Je ne suis jamais allée à la maternelle, et je sais pertinemment que je ne ferai jamais pareil avec mon enfant
Les mamans modernes sont vraiment sur tous les fronts pour être les meilleures possibles : elles apprennent à leurs enfants à manger sain dès leur plus jeune âge, les emmènent voir le psychologue, refusent de les inscrire à la maternelle ou à la crèche pour passer plus de temps avec eux, et optent parfois carrément pour un enseignement à distance. Les parents s’efforcent de donner le plus d’amour possible pour que leur enfant ait tout ce dont il a besoin, et même plus. Ma mère aussi était comme ça : quand j’avais trois ans, elle a décidé de ne pas m’envoyer à la maternelle. Maintenant, j’ai 25 ans et je suis certaine que cette décision comporte beaucoup plus d’inconvénients qu’il ne semble à première vue.

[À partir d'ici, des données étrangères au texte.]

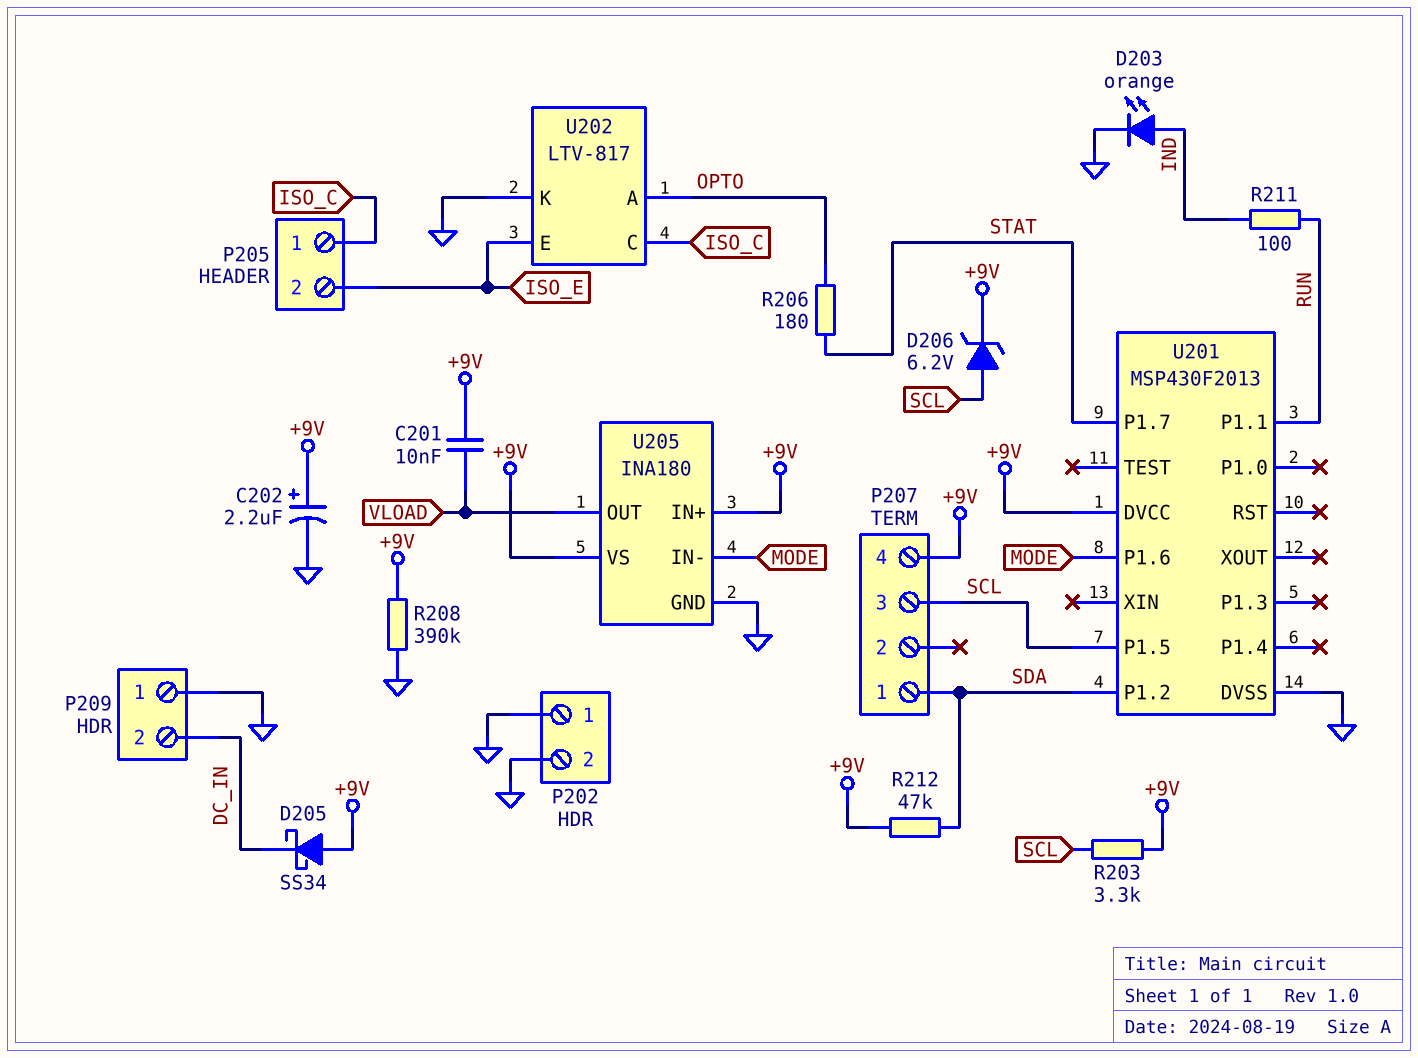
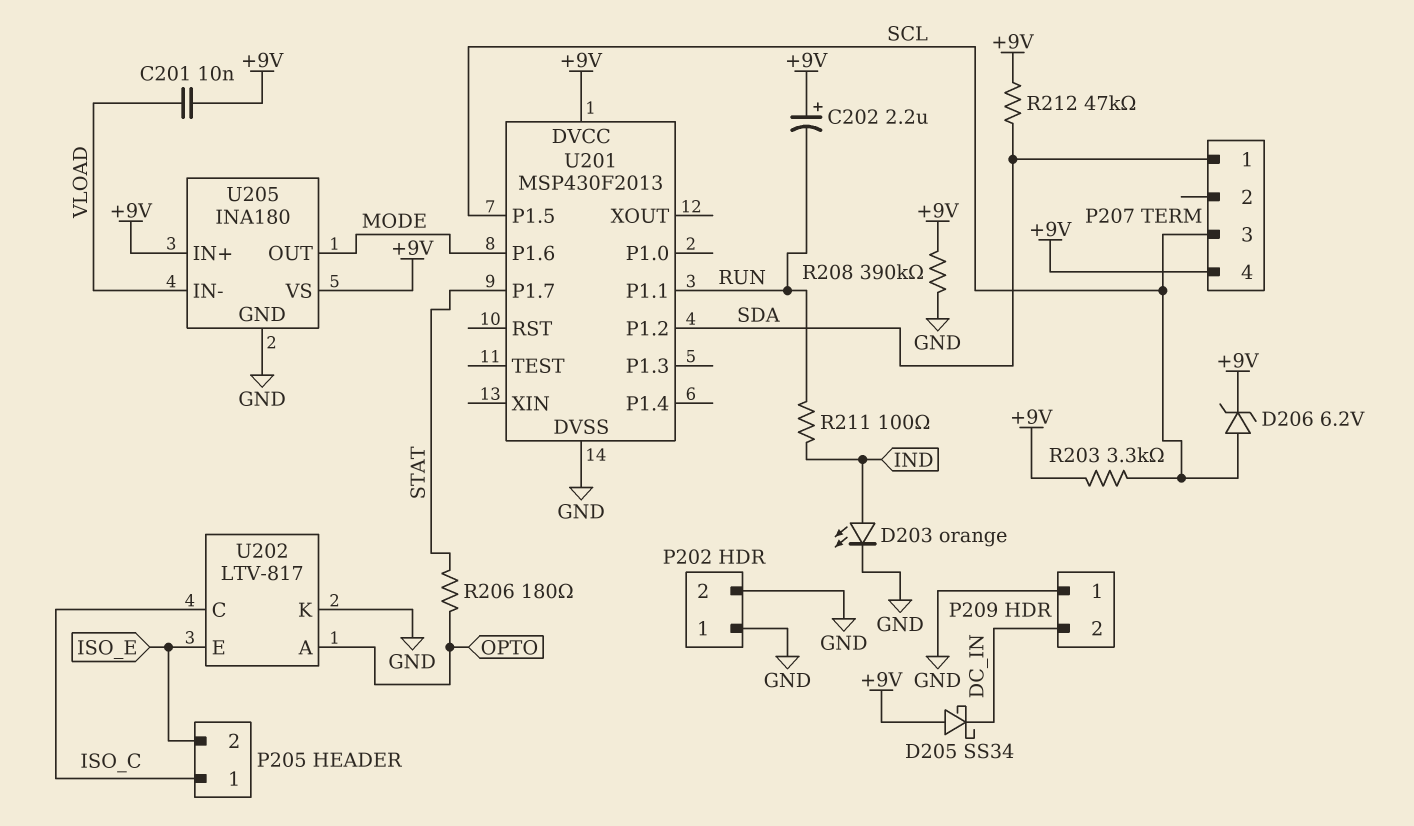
C202: 2.2uF (plus +9V, minus GND) -> 2.2uF (plus +9V, minus RUN)
U205 pin IN-: MODE -> VLOAD
U205 pin OUT: VLOAD -> MODE

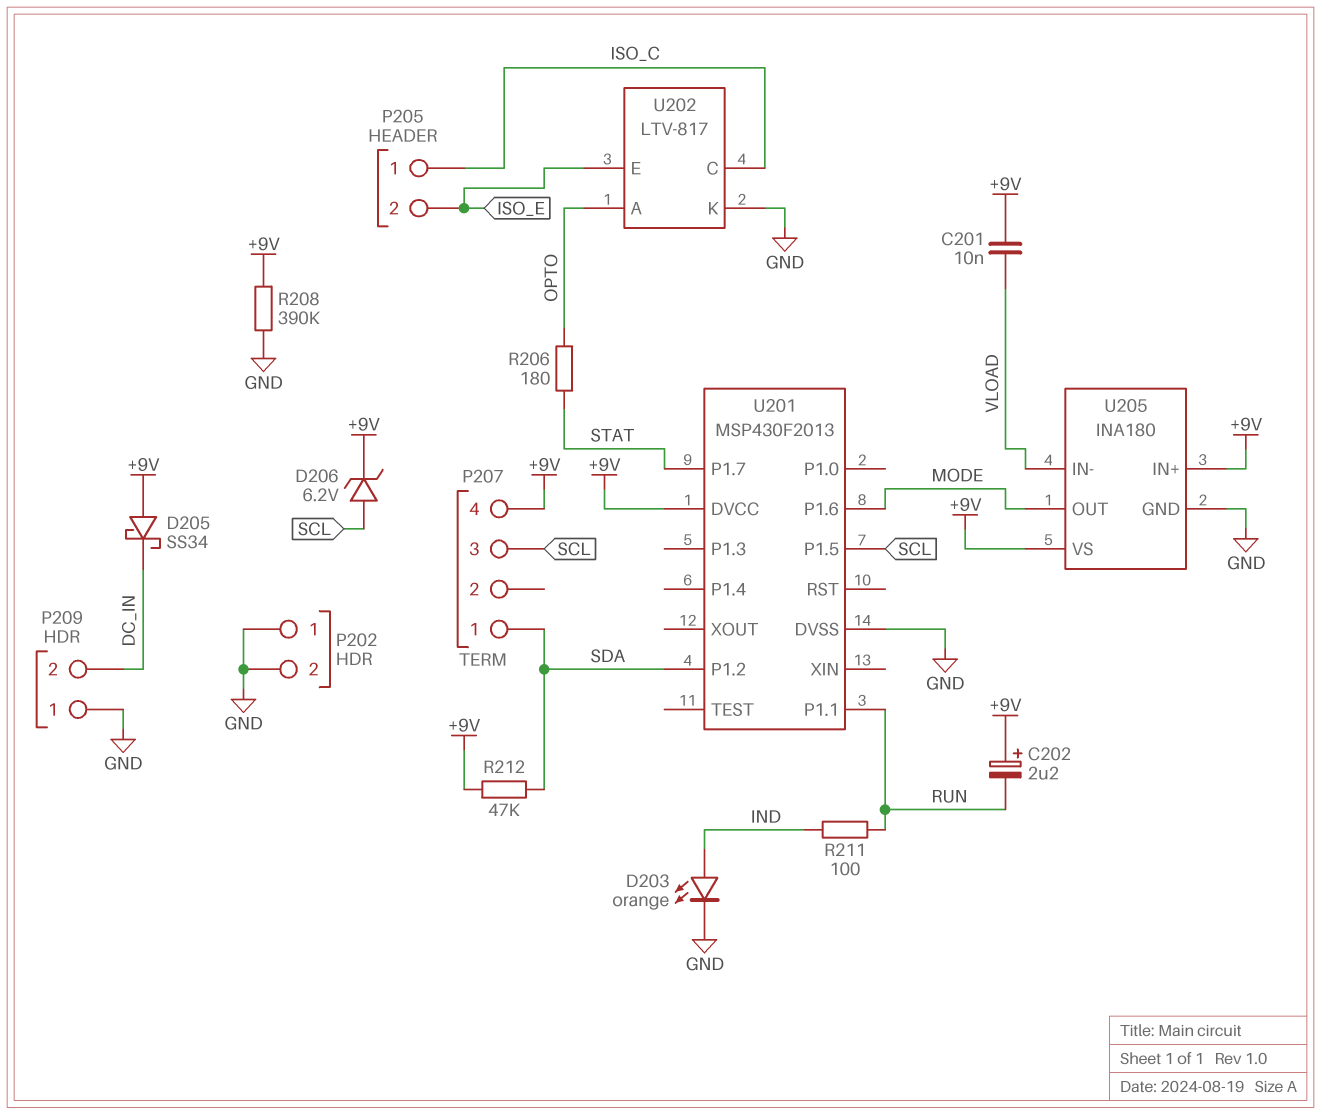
R203: 3.3k (+9V, SCL) -> none

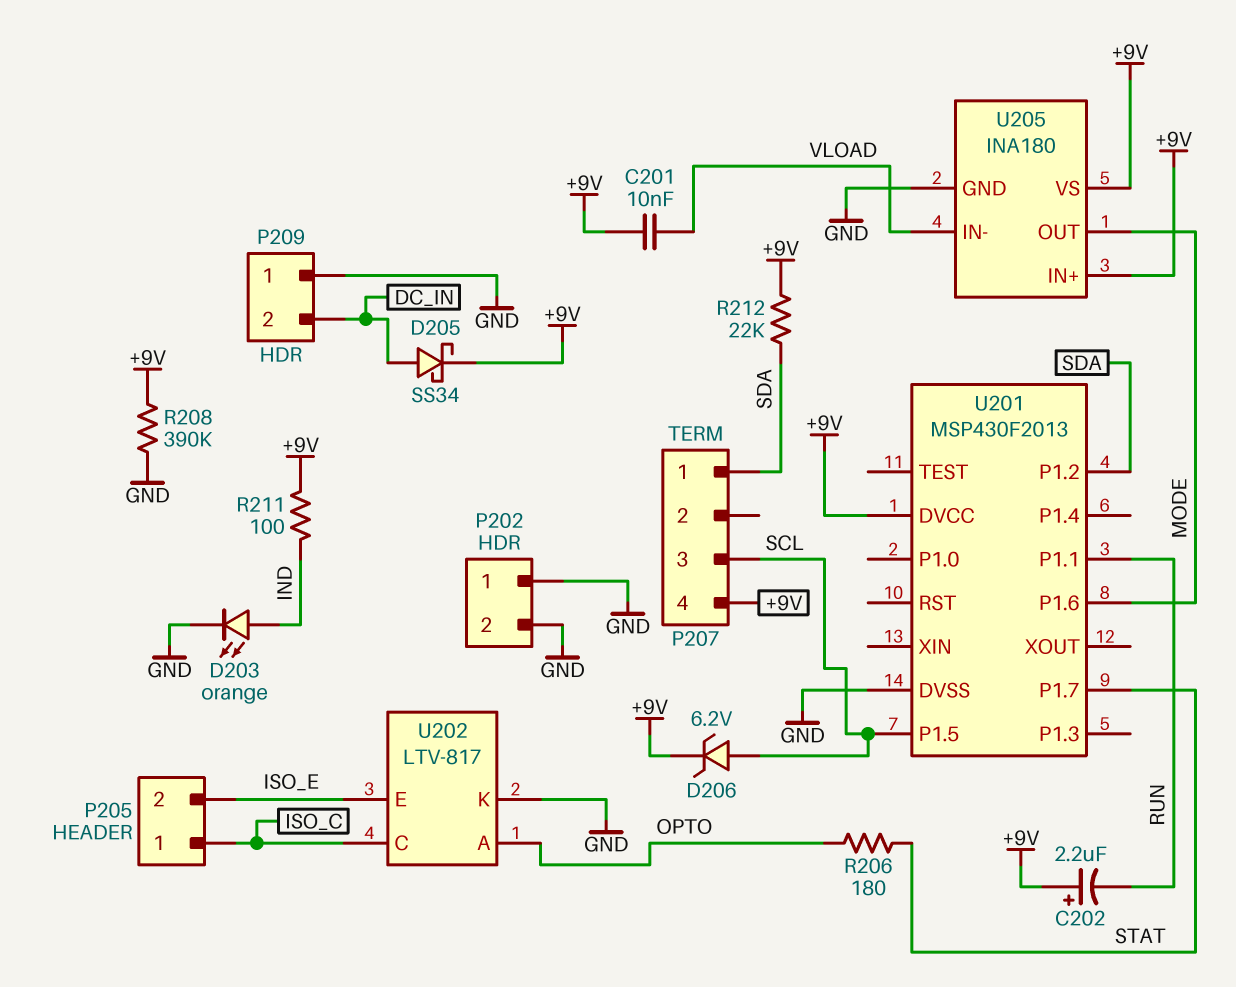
D205: schottky SS34 (A +9V, K DC_IN) -> schottky SS34 (A DC_IN, K +9V)
R211: 100 (IND, RUN) -> 100 (+9V, IND)
R212: 47k (+9V, SDA) -> 22k (+9V, SDA)

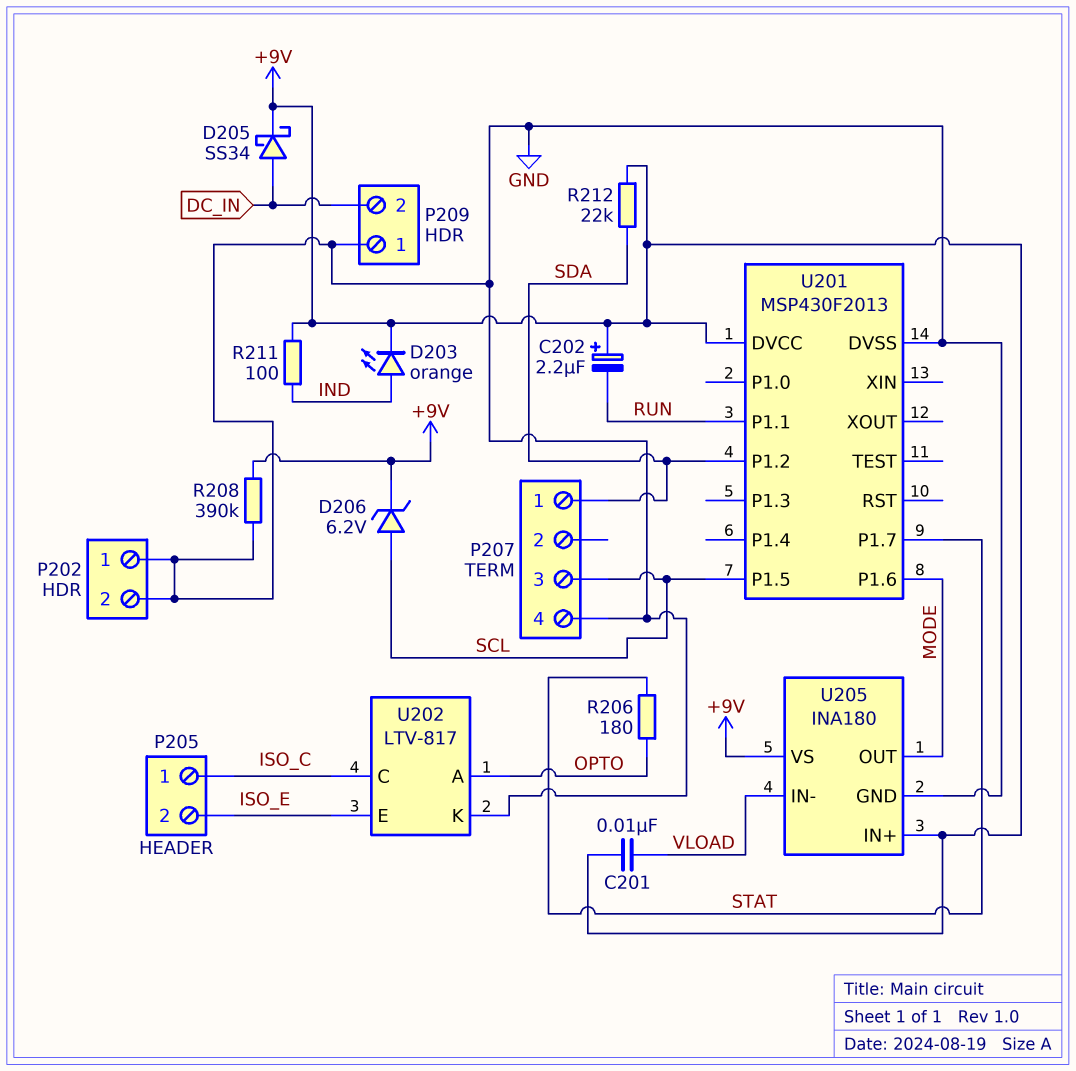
D203: LED orange (A IND, K GND) -> LED orange (A IND, K +9V)
P207 pin 4: +9V -> GND

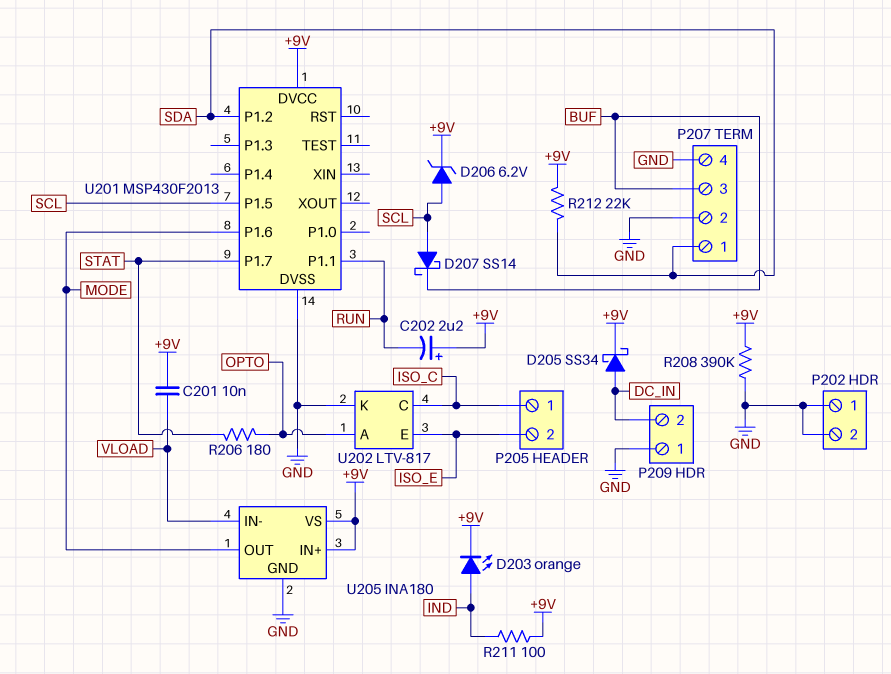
D207: none -> schottky SS14 (A SCL, K BUF)
P207 pin 2: none -> GND
P207 pin 3: SCL -> BUF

J’ai décidé de partager mon expérience avec les lecteurs de Sympa, et de raconter en toute honnêteté quelles difficultés rencontrera sans doute celui ou celle qui n’est jamais allé à la maternelle.
Ma mère m’a donné naissance à 28 ans, et dans les années 90, c’était considéré comme un âge relativement tardif. Elle était la dernière parmi toutes ses amies à avoir eu un enfant, et c’est en partie à cause de ça qu’elle s’inquiétait toujours beaucoup trop pour moi. Quand je suis tombée malade durant ma première semaine de maternelle, elle a immédiatement décidé que nous n’y remettrions plus jamais les pieds.
Maman a quitté son travail et a commencé à me consacrer tout son temps libre. Elle m’emmenait à différentes activités comme des ateliers de dessin, d’arts plastiques, ou de gym. Sur les terrains de jeux, je jouais souvent avec les enfants de nos voisins et ceux des amis de notre famille. Je n’étais tout simplement jamais malade, même pas la varicelle. À l’époque, il nous semblait que la décision prise par maman ne présentait que des avantages. Les problèmes ont commencé plus tard.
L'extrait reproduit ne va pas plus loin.